Accelerating System-Level Design Tasks using Graphics Processors
2011 (English)Other (Other academic)
Recent years have seen the increasing use of graphics processing units (GPUs) for nongraphics related applications. Applications that have harnessed the computational power of GPUs span across numerical algorithms, computational geometry, database processing, image processing, astrophysics and bioinformatics. There are many compelling reasons behind exploiting GPUs for such general-purpose computing tasks. First, modern GPUs are extremely powerful. For example, highend GPUs such as the NVidia GeForce GTX 480 and ATI Radeon 5870 have 1.35 TFlops and 2.72 TFlops of peak single precision performance, whereas a high-end general-purpose processor such as the Intel Core i7-960 has a peak performance of 102 Gflops. Additionally, the memory bandwidth of these GPUs are more than 5x greater than what is available to a CPU, which allows them to excel even in low compute intensity but high bandwidth usage scenarios.
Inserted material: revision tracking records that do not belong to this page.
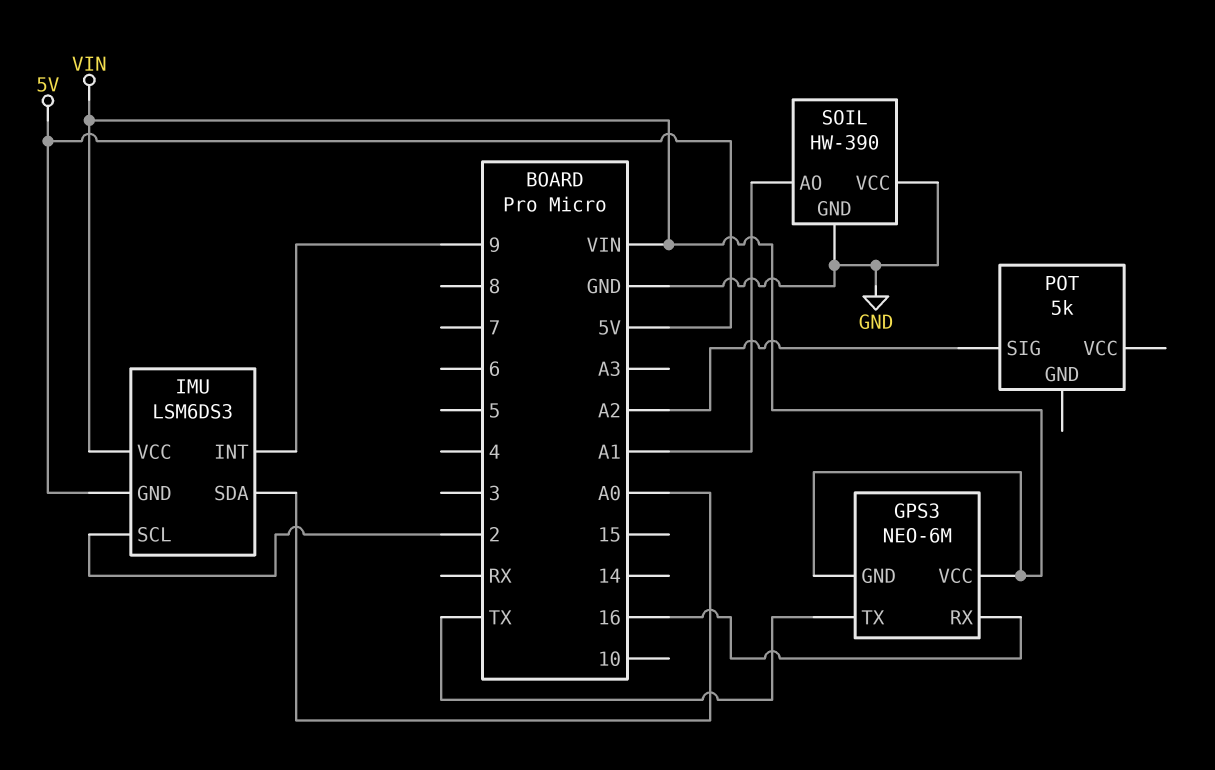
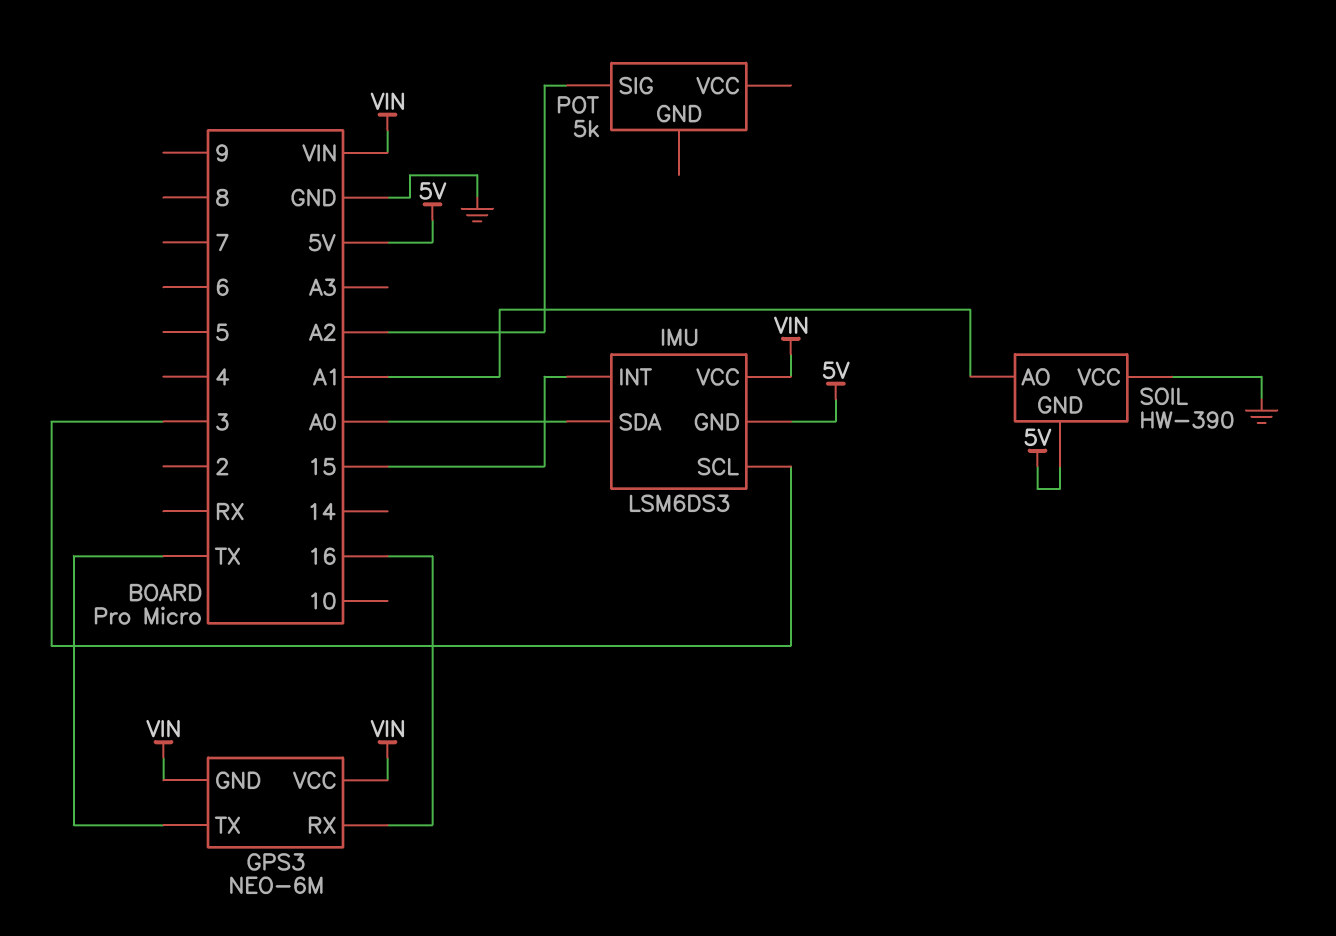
IMU pin INT: 9 -> 15
IMU pin SCL: 2 -> 3
SOIL pin GND: GND -> 5V

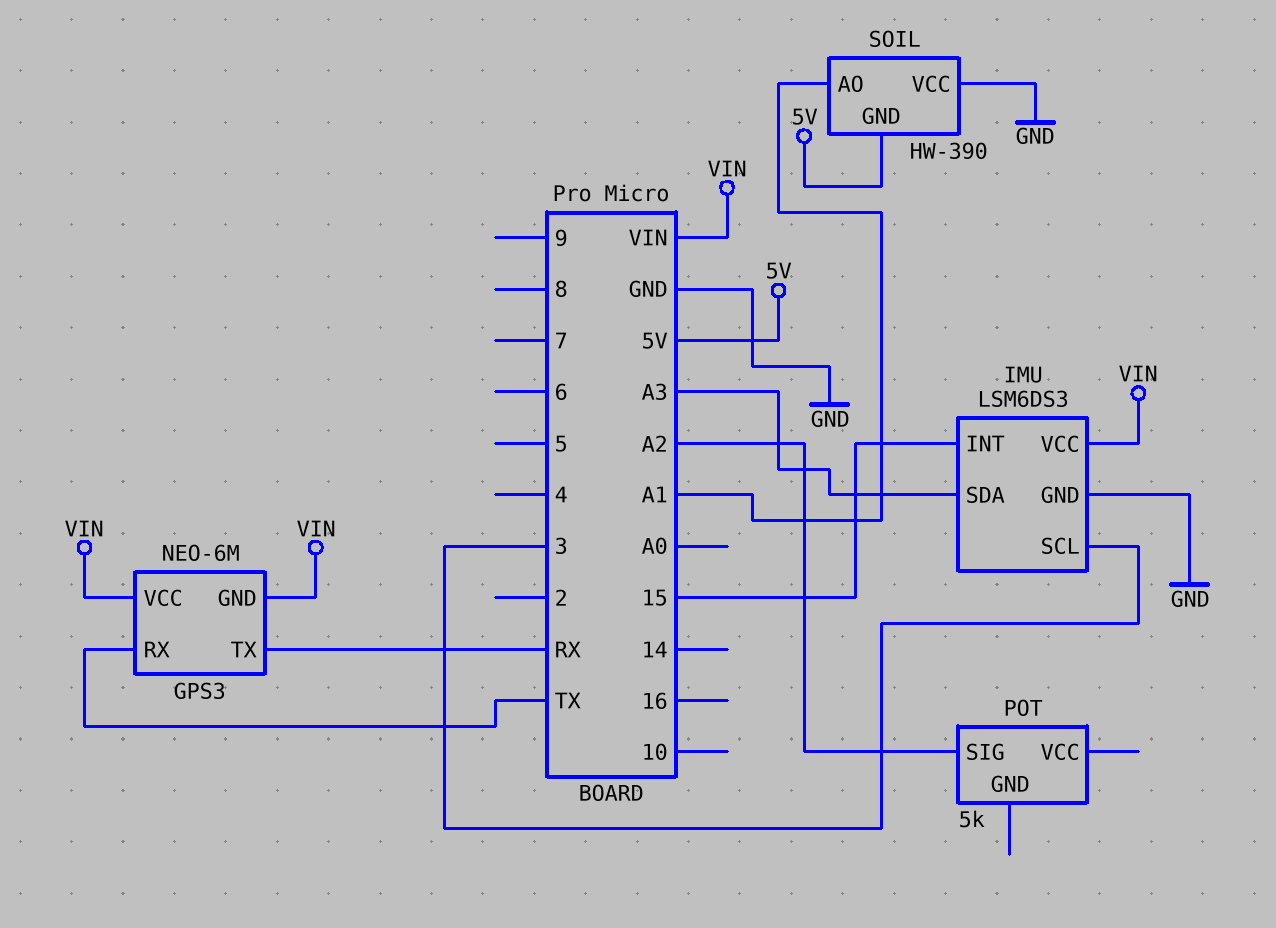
GPS3 pin RX: 16 -> TX
GPS3 pin TX: TX -> RX
IMU pin GND: 5V -> GND
IMU pin SDA: A0 -> A3

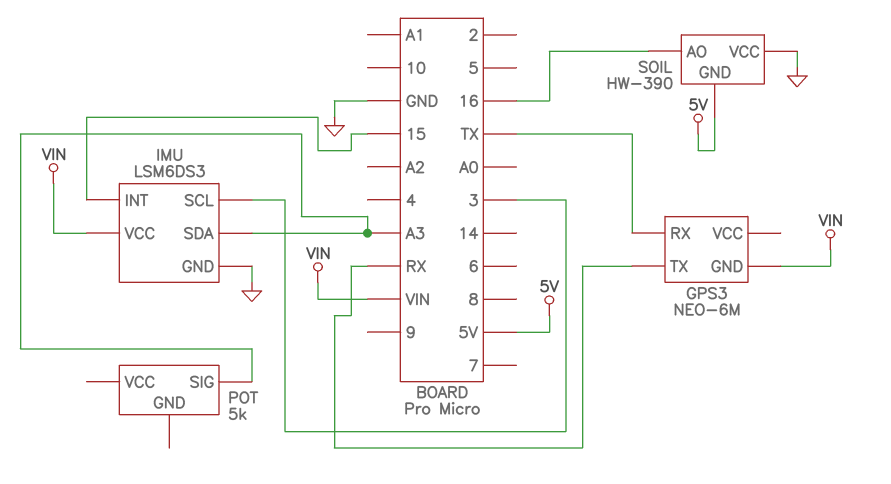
GPS3 pin VCC: VIN -> none
POT pin SIG: A2 -> A3
SOIL pin AO: A1 -> 16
Second, GPUs are now commodity items as their costs have dramatically reduced over the last few years.
In spite of a wide variety of computationally expensive system-level design tasks (in the context of embedded systems design) that are regularly solved by software tools running on desktops and laptops equipped with high-end GPUs, the use of GPUs for accelerating such problems is still not a conventional practice within the design automation community. As a result, of late, there has been a lot of research interest in demonstrating the applicability of GPUs in accelerating design automation tasks. Some of tasks that have been accelerated using modern GPUs include schedulability/timing analysis, hardware/software partitioning, fault simulation, and verification of digital designs. In this tutorial we will describe techniques for programming GPUs for general purpose computing (i.e., nongraphics applications) and cover a number of case studies from the electronic design automation area. We will demonstrate how GPUs can lead to significant improvement in running times and hence the usability of the design tools that exploit them. In particular, we will start by introducing the graphics processor architecture and programming models for GPUs (OpenCL and CUDA). OpenCL is an open standard for programming GPUs (and also other modern processors) and is a cross-platform alternative to CUDA. It has been created by a consortium that includes AMD, Apple, IBM, Intel, and Nvidia. We will then discuss various examples of system-level design tasks and identify their computational kernels. Finally, we will present different case studies to illustrate how system-level design algorithms have to be suitably modified in order to map them onto GPUs.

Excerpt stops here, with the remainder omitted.